Mr. Hallow just laughed and despite him being a demon his laugh was beautiful. *runs away from own thoughts. You can't catch me gay feelings*

"My name is Damon and thank you for the compliment. I know your name because, as a dealer, I have to know everything I can about my client," he reached down into his bag to grab a beige folder, "Please sit, we have some things to discuss," his voice is still shocking because I've never heard a voice that deep.

"Uh yeah okay. Go ahead and sit too. The couch is big enough for both of us. What needs discussing exactly?" Hey, it's not like I've sold a soul before.
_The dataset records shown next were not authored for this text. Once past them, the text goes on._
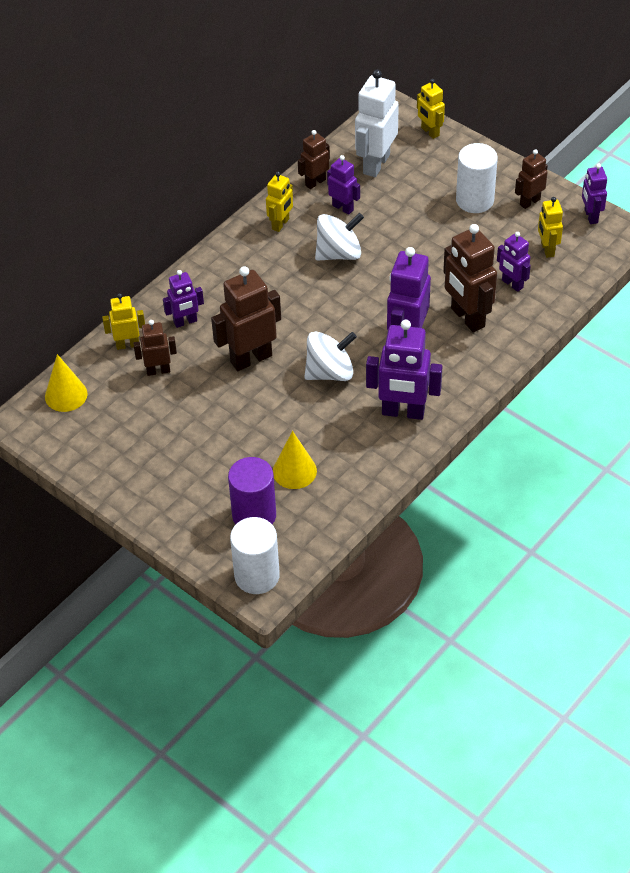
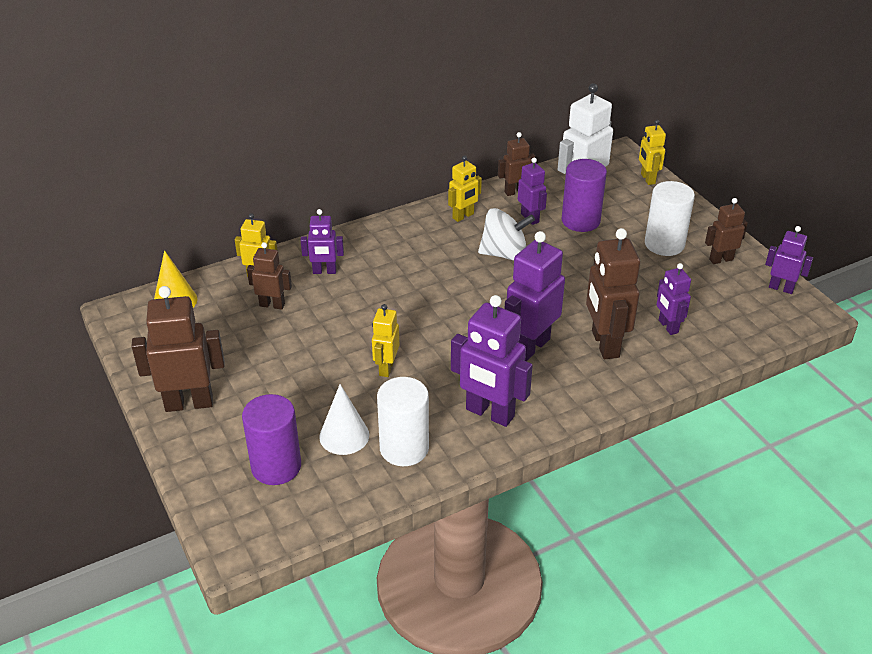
camera: 20 degrees right, 10 degrees down
(251, 358) = (365, 319): brown robot -> brown robot (189, 403)
(257, 576) = (240, 529): white cylinder -> white cylinder (404, 448)
(294, 471) = (344, 436): yellow cone -> white cone
(330, 372) = (435, 354): white spinning top -> none
(390, 197) = (580, 221): none -> purple cylinder
(547, 249) = (720, 305): yellow robot -> yellow robot (386, 368)
(590, 216) = (781, 288): purple robot -> purple robot turned 105 degrees clockwise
"The first matter is how long you want? We have four different plans. We have a one year, three year, eight year, and a ten year plan. It means that you'll get that many years after the deal is sealed and our end of the bind is fulfilled. Then there's the matter of what you want in return for selling your soul. It's all very simple really. Well, for me at least, for you it might me a little more difficult." He looked at me intently.

"It actually isn't that hard for me. I want three years, and what I want in return is that I want the devil to be my friend," I glance over to him to see his reaction. He looks shocked. Why, you asked? Well it might be because I just asked for Satan to be my friend.

"You want Satan to be your friend? You know he's a sadistic pain in the ass right?" He starts to chuckle and I don't understand the joke.

"Well, I guess I'll figure that out for myself, now won't I?" I look at him and smile my brightest smile. He looks to my mouth, then back up to my eyes.

He has green eyes. The greenest of green. But I digress.

"Okay. You want three years and Satan as your bestie. Correct?" He looks at me with his face void of emotion.

"Yes, please. So how do we seal this deal, exactly?" I could finally feel the nervousness setting in.

"You kiss me." He turns towards me.

"What?" I manage to get out despite me floundering for words.

"The deal is sealed with a kiss. And Mr. Boss man thought you would prefer a guy. Sorry, I don't make the calls," was he blushing? Damon was.

"Okay. Let's get it done. I need a friend," Damon chuckled and leaned closer to me. He smelt of evergreens and mint. His lips were soft and he was gentle. It was just a peck really. But I wouldn't mind kissing him again. He pulled away first and I leaned back. He was smiling shyly and stood up to attempt to hide his blush. I stood up too, but I started falling towards the floor. The last thing I heard was Damon yelling my name.